NOAA: Past decade warmest on record

Score another one for the climate-change cassandras.

Earlier in the month, the National Oceanic and Atmospheric Administration (NOAA) declared June 2010 to be the hottest June on earth since temperatures have been recorded. And today the agency has released a similarly ominous report: the past decade was the hottest ever recorded, and the Earth's temperatures have been climbing steadily upward over the past 50 years.

In the 2009 "State of the Climate" report released today, NOAA researchers say that the relatively stable climate that's helped sustain human civilization for the past several thousand years is rapidly changing for the worse. As the Earth has grown warmer, the report says, weather conditions grow more extreme, spurring violent storms and prolonged droughts.

The report notes that the temperatures have spiked more sharply over the past three decades. The 1980s had been the first recent decade pegged as the hottest on record, but first the 1990s and then the 2000s eclipsed that mark.

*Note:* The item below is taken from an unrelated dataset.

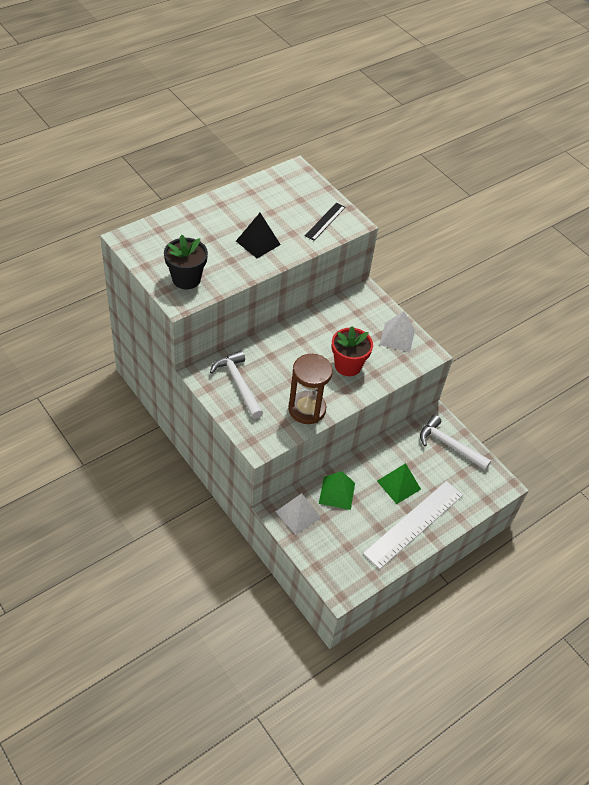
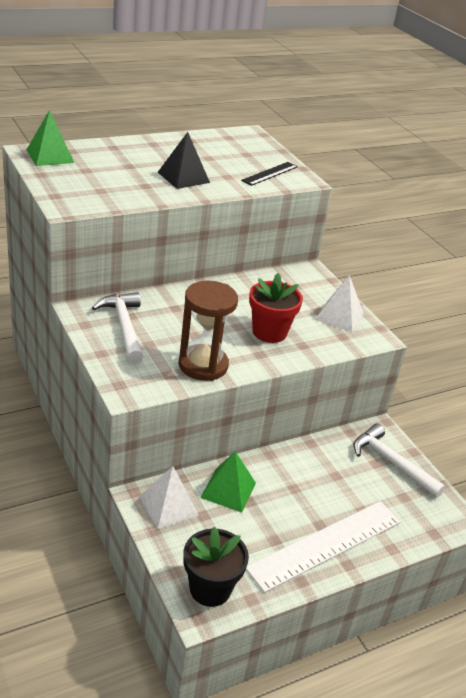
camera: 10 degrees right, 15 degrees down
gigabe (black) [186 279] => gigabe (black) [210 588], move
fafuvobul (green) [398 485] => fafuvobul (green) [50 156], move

The report--which collects data that NOAA researchers have compiled throughout the world-- highlights 10 key measures of global temperature. The resulting picture, the researchers write, "proves consistent with a warming world." Seven of the indicators -- "air temperature over land, sea-surface temperature, air temperature over oceans, sea level, ocean heat, humidity and tropospheric temperature in the 'active-weather' layer of the atmosphere closest to the Earth’s surface" -- are rising. Three of indicators -- "Arctic sea ice, glaciers and spring snow cover in the Northern hemisphere" are on the decline--but the report notes that they, too, are symptoms of a warming earth.

“The temperature increase of one degree Fahrenheit over the past 50 years may seem small, but it has already altered our planet,” Deke Arndt, co-editor of the report, said on the NOAA website. “Glaciers and sea ice are melting, heavy rainfall is intensifying and heat waves are more common. And, as the new report tells us, there is now evidence that over 90 percent of warming over the past 50 years has gone into our ocean."